Él tenía fe en que aún quedaran bastantes Halcones de Quetzal, de ser así, su idea de la ciudad habría funcionado, pero no todas las familias que llegaron se quedaron… Las que permanecieron fueron pocas. Antes del ataque éramos tres familias, y no puedo evitar pensar en que su deseo —un tanto egoísta— fue el que terminó con tantas vidas a pesar de habernos «protegido» tanto tiempo; pero ¿qué podíamos hacer? Él era el jefe y el único del grupo en haber concluido mucho tiempo atrás su transformación a Dragón de Quetzal.
¡Este castillo es maravilloso! No podría describir toda su complejidad. Está dedicado a las especies que son cazadas o que están en peligro de extinción —yo soy uno de ambos casos—, les dan refugio permanente, agua, comida, educación, mucha protección… Llevo aquí un par de semanas y no he dejado de ver especies que desconocía.
Uno de los seres que dan la bienvenida me habló de la historia del lugar que, para empezar, es la capital del País Escarlata, que se nombró así por la increíble cantidad de rubíes que se han encontrado.
Resulta que en la antigüedad, todo este territorio era algo completamente diferente, una ciudad construida sin otro material que el de la joya roja. En ella habitaron seres que no conformaban un cuerpo sino una clase de consciencia, y se movían como auroras a lo largo de la ciudad.
Esta especie no era afectada por el tiempo y fue creada poco después que las tierras de Honora, por lo que tienen un amplio conocimiento de todas las cosas. Aún no se sabe bien a qué se dedican; algunos creen que son analistas de la historia, otros piensan que no solo la estudian, sino que la modifican para que su curso no se detenga.
Hace mucho tiempo su existencia fue amenazada por conquistadores que querían las riquezas de su ciudad, así que consultaron a los Ángeles de la Era de Hielo —sus creadores y de todo Honora—, para encontrar una solución, porque ellos nunca fueron seres de guerra.
Luego de unos días, cuando ya tenían a los conquistadores encima, los creadores decidieron mandar toda la ciudad bajo tierra, donde nadie pudiese ni siquiera notar su existencia.

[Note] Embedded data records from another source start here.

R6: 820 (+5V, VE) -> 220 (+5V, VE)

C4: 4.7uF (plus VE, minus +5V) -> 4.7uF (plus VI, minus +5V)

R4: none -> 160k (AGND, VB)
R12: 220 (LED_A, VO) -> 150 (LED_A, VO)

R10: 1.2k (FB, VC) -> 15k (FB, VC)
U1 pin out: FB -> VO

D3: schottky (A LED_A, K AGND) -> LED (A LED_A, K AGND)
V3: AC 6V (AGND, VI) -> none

Pero los seres no estuvieron de acuerdo en que, así como nadie podría entrar, ninguno de ellos podría salir, así que enterraron la ciudad y la unieron con Honora, colocando en la punta de la torre más alta, la entrada con un laberinto en constante cambio del que solo ellos supieran la salida.
Para poder ubicar la entrada al laberinto desde aquí afuera, le hicieron un reloj de sol únicamente con material de rubí puro, inmóvil e indestructible.

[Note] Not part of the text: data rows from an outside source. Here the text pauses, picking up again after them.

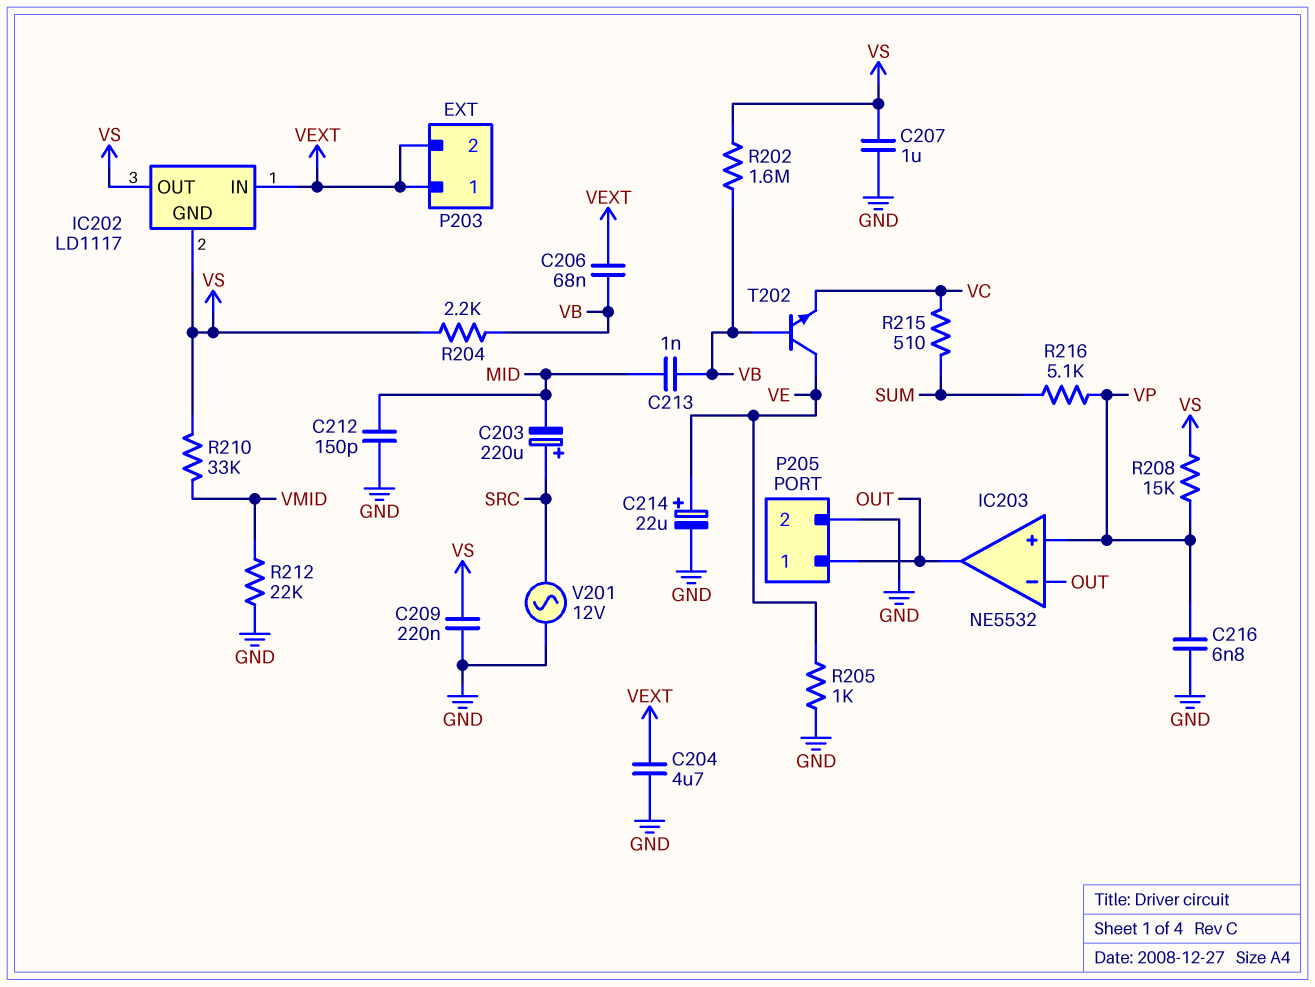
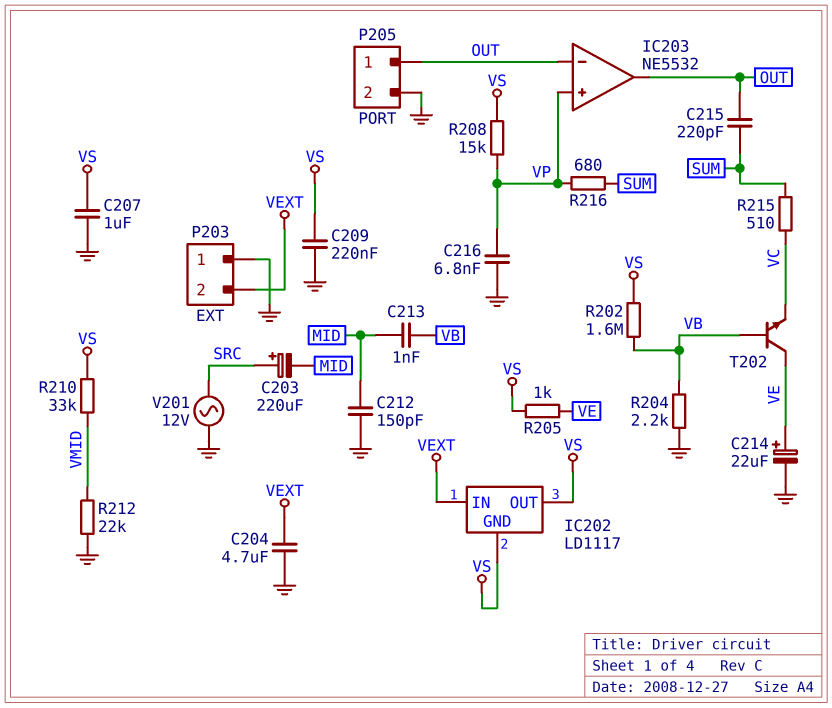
C206: 68nF (VB, VEXT) -> none
C215: none -> 220pF (OUT, SUM)
P203 pin 1: VEXT -> GND
R204: 2.2k (VB, VS) -> 2.2k (GND, VB)
R205: 1k (GND, VE) -> 1k (VE, VS)
R216: 5.1k (SUM, VP) -> 680 (SUM, VP)

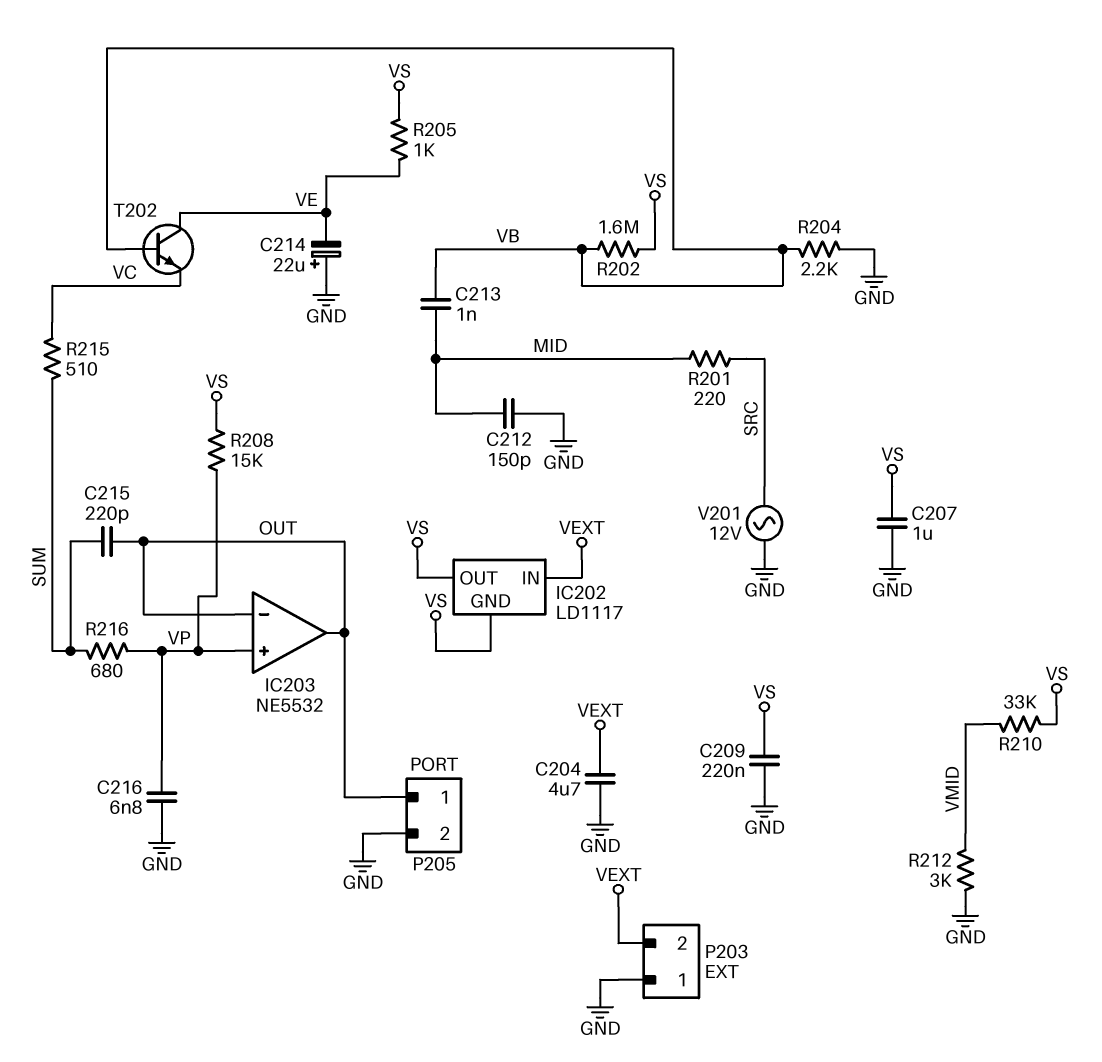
C203: 220uF (plus SRC, minus MID) -> none
C214: 22uF (plus VE, minus GND) -> 22uF (plus GND, minus VE)
R201: none -> 220 (MID, SRC)
R212: 22k (GND, VMID) -> 3k (GND, VMID)

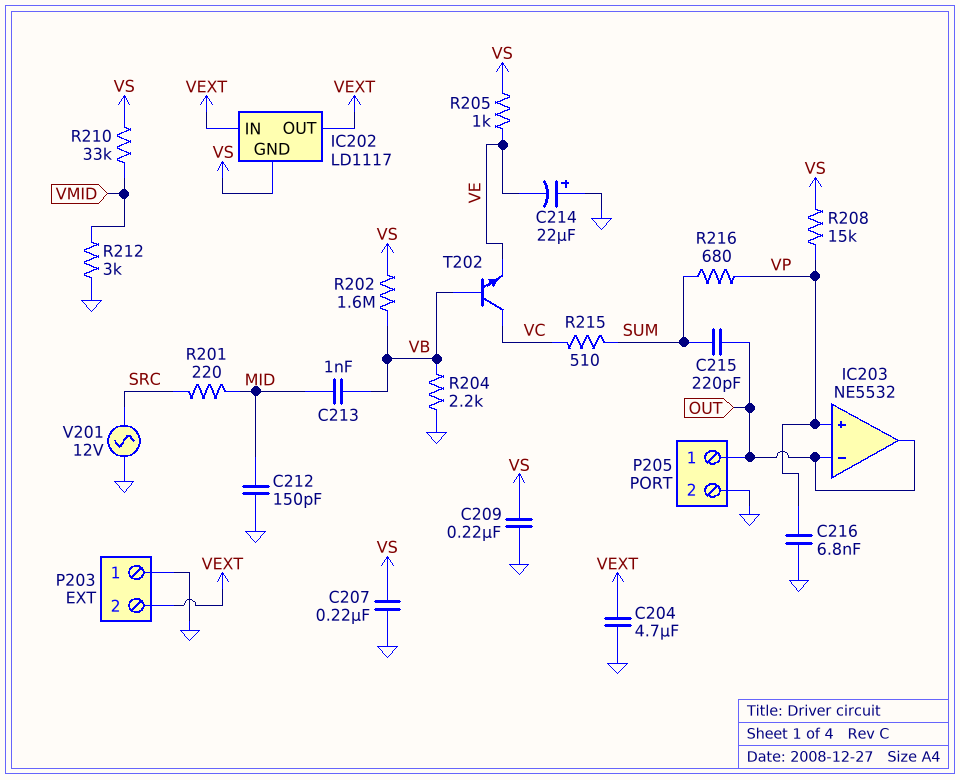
C207: 1uF (GND, VS) -> 220nF (GND, VS)
IC202 pin OUT: VS -> VEXT
T202: NPN (B VB, C VE, E VC) -> NPN (B VB, C VC, E VE)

Cuando los conquistadores llegaron, al no ver nada más que un reloj rojo que no podían mover ni vender, decidieron fundar una ciudad alrededor, que al paso de los años fue creciendo hasta que varios reyes, generación tras generación, construyeron este majestuoso Castillo Escarlata, que está compuesto por rubíes de todo Honora.
No conozco a nadie de aquí —a nadie fuera de la cueva de mi abuelo— pero hay algo en común, y es que todos estamos sufriendo persecuciones, a las que nos condenó el hecho de nacer en una especie casi extinta. Si hay alguien que debería merecer este castigo son los malditos mercenarios que nos cazan y luego nos venden…, que por más que se intente, no se puede erradicar tanta cacería, siempre saldrán más cretinos que cambien oro por nuestras pieles, y virtudes físicas por nuestras vidas.

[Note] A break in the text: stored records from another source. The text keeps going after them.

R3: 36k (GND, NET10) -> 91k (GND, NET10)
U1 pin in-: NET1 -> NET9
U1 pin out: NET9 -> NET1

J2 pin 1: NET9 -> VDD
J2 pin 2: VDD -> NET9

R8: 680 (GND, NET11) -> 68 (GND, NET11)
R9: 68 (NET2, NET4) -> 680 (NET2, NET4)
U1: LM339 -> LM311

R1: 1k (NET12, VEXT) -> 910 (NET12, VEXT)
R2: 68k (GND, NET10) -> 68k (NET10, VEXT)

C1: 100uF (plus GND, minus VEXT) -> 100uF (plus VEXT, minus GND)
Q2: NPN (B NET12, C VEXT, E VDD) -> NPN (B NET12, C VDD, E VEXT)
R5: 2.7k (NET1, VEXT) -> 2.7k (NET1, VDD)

El futuro está escrito para nosotros, algún día alguien invadirá este castillo para llevarnos a la extinción. Es inevitable concluir que el único momento en el que nuestra miseria se acabe será porque nuestra existencia ya haya terminado. Quiero pensar que hay otra solución, pero mientras más generaciones nacen dentro y fuera del castillo, más se prolonga el sufrimiento de tantas especies amenazadas.